ImportantData Requirements

Total Storage Required: ~11 GB

  • HTEM data: 4.8 GB
  • Weather/Climate: 6 GB
  • Groundwater DB: 114 MB
  • USGS Stream: ~50 MB

Setup Time: 30-60 minutes (first time only)

See QUICKSTART.md for detailed download and configuration instructions.

0.10 Data Access

from src.utils import get_data_path
from src.data_loaders import IntegratedDataLoader

htem_root = get_data_path("htem_root")
aquifer_db_path = get_data_path("aquifer_db")
weather_db_path = get_data_path("warm_db")
usgs_stream_root = get_data_path("usgs_stream")

with IntegratedDataLoader(
    htem_path=htem_root,
    aquifer_db_path=aquifer_db_path,
    weather_db_path=weather_db_path,
    usgs_stream_path=usgs_stream_root,
) as loader:
    # Load all 4 data sources using the configured paths
    htem = loader.htem.load_material_type_grid("D", "Preferred")
    wells = loader.groundwater.load_well_locations()
    weather = loader.weather.load_hourly_data(station_code=101)
    streams = loader.usgs_stream.load_daily_discharge("03337000")

    # Get overview of available data coverage
    overview = loader.get_data_overview()
    print(overview)

This example assumes your data paths are configured in config/data_config.yaml and that the aquifer, weather, and stream databases are available under the default data/ locations (or symlinked equivalents) referenced there. The station_code (101) and USGS site number (03337000) are representative examples; in your own environment, use station and site identifiers that exist in your local data. You can find lists of available IDs and fields in the Complete Data Dictionary.

0.11 Reflection Questions

  • After skimming this introduction, which learning pathway and first chapter will you start with?
  • Which of the four core data sources (HTEM, wells, weather, streams) is most familiar to you, and which is most new?
  • What kinds of questions about the aquifer (trends, risks, decisions) are you most interested in answering as you work through the playbook?

0.12 Contributing

This is a living document. Contributions welcome:

  1. Report issues on GitHub
  2. Submit pull requests for improvements
  3. Add new analyses following the patterns established

See FAQ for common questions.


Last updated: March 13, 2026


0.13 Playbook Philosophy: Insight First, Applications Second

This playbook is, above all, about understanding:

  • How a buried aquifer system is structured.
  • How it responds to weather, pumping, and time.
  • How four complementary datasets can be combined to reveal patterns we could not see with any one alone.

Chapters in Parts 4 and 5 sometimes show how these insights might be applied (e.g., comparing well locations, sketching a dashboard, estimating value of information).
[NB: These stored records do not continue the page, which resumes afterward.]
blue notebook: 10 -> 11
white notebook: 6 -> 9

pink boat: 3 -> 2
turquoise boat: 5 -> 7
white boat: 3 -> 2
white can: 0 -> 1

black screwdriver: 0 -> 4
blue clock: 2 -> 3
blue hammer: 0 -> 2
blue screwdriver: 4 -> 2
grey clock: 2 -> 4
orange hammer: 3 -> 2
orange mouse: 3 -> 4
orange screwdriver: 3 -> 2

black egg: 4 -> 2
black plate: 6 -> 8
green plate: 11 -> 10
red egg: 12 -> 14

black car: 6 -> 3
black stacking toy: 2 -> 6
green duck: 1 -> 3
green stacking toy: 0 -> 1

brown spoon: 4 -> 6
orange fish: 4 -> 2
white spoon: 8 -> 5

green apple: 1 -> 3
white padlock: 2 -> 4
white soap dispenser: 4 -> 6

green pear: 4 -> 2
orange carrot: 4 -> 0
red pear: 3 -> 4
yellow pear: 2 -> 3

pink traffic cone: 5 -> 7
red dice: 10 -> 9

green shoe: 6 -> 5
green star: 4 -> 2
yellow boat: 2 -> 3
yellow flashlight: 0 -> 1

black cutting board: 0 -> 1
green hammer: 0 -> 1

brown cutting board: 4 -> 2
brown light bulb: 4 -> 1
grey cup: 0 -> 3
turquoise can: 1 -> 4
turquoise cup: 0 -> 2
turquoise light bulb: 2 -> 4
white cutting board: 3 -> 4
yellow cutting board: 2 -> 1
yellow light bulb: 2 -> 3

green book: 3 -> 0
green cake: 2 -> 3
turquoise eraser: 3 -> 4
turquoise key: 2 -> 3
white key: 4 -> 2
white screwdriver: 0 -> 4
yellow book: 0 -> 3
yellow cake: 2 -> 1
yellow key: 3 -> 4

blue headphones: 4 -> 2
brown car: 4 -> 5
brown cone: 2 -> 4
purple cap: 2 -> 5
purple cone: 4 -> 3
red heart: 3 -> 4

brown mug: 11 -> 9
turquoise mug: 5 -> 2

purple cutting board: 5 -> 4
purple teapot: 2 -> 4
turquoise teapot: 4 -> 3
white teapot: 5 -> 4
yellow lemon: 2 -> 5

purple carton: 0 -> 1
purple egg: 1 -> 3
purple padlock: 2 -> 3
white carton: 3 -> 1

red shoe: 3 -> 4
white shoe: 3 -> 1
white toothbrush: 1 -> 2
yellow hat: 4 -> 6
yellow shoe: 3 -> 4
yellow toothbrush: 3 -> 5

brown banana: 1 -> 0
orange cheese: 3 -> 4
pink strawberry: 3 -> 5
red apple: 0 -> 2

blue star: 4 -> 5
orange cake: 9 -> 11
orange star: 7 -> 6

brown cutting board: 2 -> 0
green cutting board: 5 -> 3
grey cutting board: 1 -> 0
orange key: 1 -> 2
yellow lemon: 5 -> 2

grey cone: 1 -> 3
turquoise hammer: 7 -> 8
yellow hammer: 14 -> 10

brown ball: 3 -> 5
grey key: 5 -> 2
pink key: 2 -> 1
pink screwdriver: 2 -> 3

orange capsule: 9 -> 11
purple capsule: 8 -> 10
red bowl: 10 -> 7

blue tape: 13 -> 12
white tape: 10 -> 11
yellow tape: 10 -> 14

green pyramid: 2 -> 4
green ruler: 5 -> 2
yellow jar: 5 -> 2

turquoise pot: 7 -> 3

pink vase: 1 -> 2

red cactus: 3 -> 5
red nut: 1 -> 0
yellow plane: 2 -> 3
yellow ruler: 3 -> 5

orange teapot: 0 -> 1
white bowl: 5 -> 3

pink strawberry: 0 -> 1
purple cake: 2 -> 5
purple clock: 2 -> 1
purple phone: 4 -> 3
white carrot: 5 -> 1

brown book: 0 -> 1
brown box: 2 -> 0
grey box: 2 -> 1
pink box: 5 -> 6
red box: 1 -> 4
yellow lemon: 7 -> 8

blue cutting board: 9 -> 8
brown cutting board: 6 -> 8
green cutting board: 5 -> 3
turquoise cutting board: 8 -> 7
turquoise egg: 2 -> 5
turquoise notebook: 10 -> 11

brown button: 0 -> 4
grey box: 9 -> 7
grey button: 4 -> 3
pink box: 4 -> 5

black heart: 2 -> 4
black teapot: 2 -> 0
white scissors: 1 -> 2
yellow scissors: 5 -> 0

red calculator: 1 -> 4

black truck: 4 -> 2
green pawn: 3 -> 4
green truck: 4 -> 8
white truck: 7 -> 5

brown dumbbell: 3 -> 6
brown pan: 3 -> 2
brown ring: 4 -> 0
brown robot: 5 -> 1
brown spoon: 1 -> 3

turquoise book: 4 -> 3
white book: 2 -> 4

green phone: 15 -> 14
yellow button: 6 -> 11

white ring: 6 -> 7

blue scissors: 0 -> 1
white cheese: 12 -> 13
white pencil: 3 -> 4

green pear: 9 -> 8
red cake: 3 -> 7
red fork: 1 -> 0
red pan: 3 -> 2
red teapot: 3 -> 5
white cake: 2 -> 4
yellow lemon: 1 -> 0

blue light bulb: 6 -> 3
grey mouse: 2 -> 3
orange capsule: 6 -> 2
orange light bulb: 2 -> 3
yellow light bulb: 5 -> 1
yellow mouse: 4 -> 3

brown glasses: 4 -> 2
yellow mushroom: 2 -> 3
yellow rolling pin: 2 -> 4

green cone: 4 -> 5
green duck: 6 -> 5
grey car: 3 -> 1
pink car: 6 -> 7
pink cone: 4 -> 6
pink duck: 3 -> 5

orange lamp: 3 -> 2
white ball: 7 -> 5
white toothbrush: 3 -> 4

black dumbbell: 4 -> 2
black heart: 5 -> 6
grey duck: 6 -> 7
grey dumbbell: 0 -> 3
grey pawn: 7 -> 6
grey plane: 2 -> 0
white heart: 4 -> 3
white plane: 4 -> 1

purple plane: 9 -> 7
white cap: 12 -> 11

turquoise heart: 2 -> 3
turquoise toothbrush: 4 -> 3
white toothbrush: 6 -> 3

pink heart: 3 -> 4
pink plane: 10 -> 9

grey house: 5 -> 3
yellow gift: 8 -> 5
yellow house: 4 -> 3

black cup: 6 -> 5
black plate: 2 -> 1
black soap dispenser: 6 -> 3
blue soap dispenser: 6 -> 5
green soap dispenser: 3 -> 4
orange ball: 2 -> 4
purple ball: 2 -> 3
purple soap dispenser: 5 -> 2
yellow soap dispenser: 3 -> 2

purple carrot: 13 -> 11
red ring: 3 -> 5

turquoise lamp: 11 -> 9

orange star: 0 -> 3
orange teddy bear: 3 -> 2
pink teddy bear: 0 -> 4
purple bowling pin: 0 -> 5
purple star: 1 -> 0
These are meant as illustrative examples of what becomes possible once we understand the system—not as prescriptive decision tools.

0.13.1 While You Read

As you read, you can always ask: - What new thing did we learn about the aquifer from this chapter? - How did combining datasets change or sharpen that understanding?

If those questions are answered clearly, the playbook is doing its job.

0.13.2 Quick Self-Check

After finishing this chapter, you should be able to:

  • Name the four core data sources and say, in one sentence each, what they contribute to understanding the aquifer.
  • Identify which part of the book you are most interested in (Foundations, Spatial, Temporal, Fusion, or Operations) and a reasonable starting chapter for your background.
  • Explain, in 1–2 sentences, why data fusion (combining multiple sources) reveals insights that a single dataset cannot.